Laboratory of Molecular Biology and Biotechnology
Graduate School of Pharmaceutical Sciences
Magnolia used as crude drug
For sustainable utilization of plant resources for future
We, mankind has used plants in various ways since prehistoric times. We still use plants as medicines as well as clothing, food and housing. Plants assimilate carbon dioxide in the atmosphere by photosynthesis to produce huge amounts of organic compounds. They have various chemical properties with various functions.

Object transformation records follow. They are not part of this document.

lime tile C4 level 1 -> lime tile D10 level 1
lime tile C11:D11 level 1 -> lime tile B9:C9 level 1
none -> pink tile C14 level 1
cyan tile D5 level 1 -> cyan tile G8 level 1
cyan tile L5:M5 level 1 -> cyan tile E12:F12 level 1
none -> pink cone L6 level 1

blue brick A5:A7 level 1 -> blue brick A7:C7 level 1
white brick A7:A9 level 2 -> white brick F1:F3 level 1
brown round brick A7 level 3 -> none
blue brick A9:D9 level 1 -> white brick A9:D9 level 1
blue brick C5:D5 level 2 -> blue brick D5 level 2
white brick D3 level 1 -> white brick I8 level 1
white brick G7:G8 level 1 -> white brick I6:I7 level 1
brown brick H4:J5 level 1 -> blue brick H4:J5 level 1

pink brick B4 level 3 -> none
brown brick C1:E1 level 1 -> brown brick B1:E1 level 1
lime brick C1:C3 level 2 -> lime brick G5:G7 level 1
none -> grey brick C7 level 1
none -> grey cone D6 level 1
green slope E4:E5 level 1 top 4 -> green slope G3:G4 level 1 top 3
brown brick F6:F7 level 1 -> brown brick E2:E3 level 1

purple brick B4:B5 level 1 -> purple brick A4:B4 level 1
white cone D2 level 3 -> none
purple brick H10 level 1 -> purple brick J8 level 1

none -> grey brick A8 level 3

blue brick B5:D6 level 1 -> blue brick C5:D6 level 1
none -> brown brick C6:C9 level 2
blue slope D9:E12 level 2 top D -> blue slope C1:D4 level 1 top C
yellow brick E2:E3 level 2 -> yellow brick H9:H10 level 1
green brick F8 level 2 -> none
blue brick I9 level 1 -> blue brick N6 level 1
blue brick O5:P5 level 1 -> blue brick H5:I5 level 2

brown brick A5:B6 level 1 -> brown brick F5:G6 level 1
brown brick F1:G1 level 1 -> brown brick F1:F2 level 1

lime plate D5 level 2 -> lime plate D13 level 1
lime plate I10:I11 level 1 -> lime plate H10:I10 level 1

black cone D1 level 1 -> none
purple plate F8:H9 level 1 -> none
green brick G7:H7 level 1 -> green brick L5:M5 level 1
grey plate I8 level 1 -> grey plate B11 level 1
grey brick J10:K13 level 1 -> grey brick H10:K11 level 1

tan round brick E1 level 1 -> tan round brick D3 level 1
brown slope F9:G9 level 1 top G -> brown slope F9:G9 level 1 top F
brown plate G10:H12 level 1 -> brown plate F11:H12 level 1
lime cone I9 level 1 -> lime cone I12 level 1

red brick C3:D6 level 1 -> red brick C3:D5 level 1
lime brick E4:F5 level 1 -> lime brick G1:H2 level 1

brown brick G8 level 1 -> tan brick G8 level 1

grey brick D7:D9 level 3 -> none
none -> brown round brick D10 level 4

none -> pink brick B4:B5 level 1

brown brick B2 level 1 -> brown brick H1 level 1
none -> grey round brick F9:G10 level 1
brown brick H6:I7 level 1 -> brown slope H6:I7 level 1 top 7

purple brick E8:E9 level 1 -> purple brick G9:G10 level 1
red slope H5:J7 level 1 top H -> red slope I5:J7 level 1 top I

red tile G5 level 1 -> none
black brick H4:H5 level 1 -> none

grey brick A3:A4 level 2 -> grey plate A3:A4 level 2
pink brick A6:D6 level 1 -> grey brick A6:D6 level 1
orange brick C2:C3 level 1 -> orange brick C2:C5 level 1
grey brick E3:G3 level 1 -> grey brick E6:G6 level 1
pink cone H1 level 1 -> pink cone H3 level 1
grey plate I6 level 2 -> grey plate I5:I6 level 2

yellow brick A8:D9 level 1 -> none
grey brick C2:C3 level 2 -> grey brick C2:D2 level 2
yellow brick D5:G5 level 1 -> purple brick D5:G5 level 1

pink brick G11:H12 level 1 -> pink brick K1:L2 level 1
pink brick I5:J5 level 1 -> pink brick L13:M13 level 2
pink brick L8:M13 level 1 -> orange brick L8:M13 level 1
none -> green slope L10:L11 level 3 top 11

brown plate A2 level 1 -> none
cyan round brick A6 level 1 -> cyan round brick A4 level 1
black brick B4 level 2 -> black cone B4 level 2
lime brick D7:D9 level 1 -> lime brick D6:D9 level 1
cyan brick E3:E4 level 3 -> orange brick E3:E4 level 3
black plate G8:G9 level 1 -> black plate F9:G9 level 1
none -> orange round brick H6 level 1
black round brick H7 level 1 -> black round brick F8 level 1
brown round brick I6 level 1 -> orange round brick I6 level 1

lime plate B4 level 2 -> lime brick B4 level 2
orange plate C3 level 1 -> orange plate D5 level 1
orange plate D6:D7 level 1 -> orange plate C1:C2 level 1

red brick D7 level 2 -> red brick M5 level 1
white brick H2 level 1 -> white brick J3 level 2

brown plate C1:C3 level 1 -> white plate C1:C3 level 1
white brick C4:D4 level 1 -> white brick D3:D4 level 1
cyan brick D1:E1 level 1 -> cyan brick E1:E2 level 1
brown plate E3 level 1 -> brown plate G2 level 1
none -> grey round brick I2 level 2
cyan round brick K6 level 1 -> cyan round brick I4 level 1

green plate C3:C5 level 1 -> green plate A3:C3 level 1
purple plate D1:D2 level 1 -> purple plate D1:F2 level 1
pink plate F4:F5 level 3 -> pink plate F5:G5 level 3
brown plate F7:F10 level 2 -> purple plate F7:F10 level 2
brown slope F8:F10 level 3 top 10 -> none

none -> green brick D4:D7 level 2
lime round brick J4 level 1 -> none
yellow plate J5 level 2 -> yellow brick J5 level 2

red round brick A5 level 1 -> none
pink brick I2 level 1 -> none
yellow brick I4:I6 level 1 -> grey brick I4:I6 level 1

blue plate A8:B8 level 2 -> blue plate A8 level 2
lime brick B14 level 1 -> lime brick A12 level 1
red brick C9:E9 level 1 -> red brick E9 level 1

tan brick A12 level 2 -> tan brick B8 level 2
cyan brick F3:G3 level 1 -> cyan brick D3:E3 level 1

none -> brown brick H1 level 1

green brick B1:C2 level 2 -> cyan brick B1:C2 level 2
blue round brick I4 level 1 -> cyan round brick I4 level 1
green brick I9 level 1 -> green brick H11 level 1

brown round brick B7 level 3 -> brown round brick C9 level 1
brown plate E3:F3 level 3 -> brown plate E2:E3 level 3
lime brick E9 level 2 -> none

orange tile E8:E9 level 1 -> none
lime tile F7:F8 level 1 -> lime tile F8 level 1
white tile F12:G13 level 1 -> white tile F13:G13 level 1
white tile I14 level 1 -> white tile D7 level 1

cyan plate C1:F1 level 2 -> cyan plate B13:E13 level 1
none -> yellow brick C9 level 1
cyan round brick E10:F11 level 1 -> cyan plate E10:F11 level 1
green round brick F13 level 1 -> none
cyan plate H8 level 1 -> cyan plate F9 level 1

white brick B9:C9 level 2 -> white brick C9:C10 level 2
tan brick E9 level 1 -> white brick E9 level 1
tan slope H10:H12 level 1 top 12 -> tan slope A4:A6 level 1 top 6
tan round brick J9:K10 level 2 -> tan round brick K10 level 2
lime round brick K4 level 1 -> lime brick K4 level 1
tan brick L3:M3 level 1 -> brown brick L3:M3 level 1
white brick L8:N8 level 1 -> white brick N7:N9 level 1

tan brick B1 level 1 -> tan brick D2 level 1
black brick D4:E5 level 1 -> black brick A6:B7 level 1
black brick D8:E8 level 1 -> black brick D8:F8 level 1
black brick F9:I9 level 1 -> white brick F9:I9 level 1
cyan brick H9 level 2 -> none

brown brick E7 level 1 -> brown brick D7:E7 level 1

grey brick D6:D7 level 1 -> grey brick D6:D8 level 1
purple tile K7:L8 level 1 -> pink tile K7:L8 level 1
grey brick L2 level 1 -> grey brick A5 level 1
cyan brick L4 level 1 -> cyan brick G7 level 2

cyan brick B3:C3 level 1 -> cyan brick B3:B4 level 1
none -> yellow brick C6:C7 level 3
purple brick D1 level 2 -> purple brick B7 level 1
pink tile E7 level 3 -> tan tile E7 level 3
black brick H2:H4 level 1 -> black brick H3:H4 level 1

The importance of plants as a pharmaceutical resource lies in their chemical diversity. We are conducting research to elucidate the mechanism of plant material production at the molecular level and to clarify the molecular basis of its chemical diversity. In the future, we aim to apply the knowledge gained from the research to rational and sustainable use of plant resources.
Biological complexity can be clarify from the basis of genome, transcriptome, proteome and metabolome
We are interested in how plants produce a wide variety of compounds, how they work and how complex they are. Since plants and other organisms live on the basis of genetic information written in the genome, the complex mechanism can be examined using the genomic information as a clue. In addition to the genome, integrated analysis of each layer of the information expression process (transcriptome, proteome, and metabolome) can give an overview of the mechanism of substance production in plants.
History of our laboratory
The predecessor of our laboratory is the Department of Pharmacognosy, Faculty of Pharmaceutical Sciences, Chiba University, an university established in 1949. Professor Joju Haginiwa has been in charge of the laboratory since 1954, and Professor Isamu Murakoshi has been in charge of the laboratory since 1982. In 1994, Laboratory of Molecular Biology and Biotechnology was established at the Medicinal Resources Education and Research Center attached to the Faculty of Pharmaceutical Sciences, and the research space, education, and research of the former Pharmacognosy Laboratory were inherited. The following year, in 1995, Professor Kazuki Saito promoted and started research on molecular biology and omics-science of medicinal plants. In 2021, Mami Yamazaki became a professor and the current system goes on. Although it has become rare these days, it is one of the laboratories that inherits the long-standing flow of scientific research.
In this way, our laboratory started from pharmacognosy, which is classified as a chemical part in pharmacy, but now we are studying plants, which are the raw materials of crude drugs, as living organisms, and the molecular basis of phenomena in the life of plants as substance producers.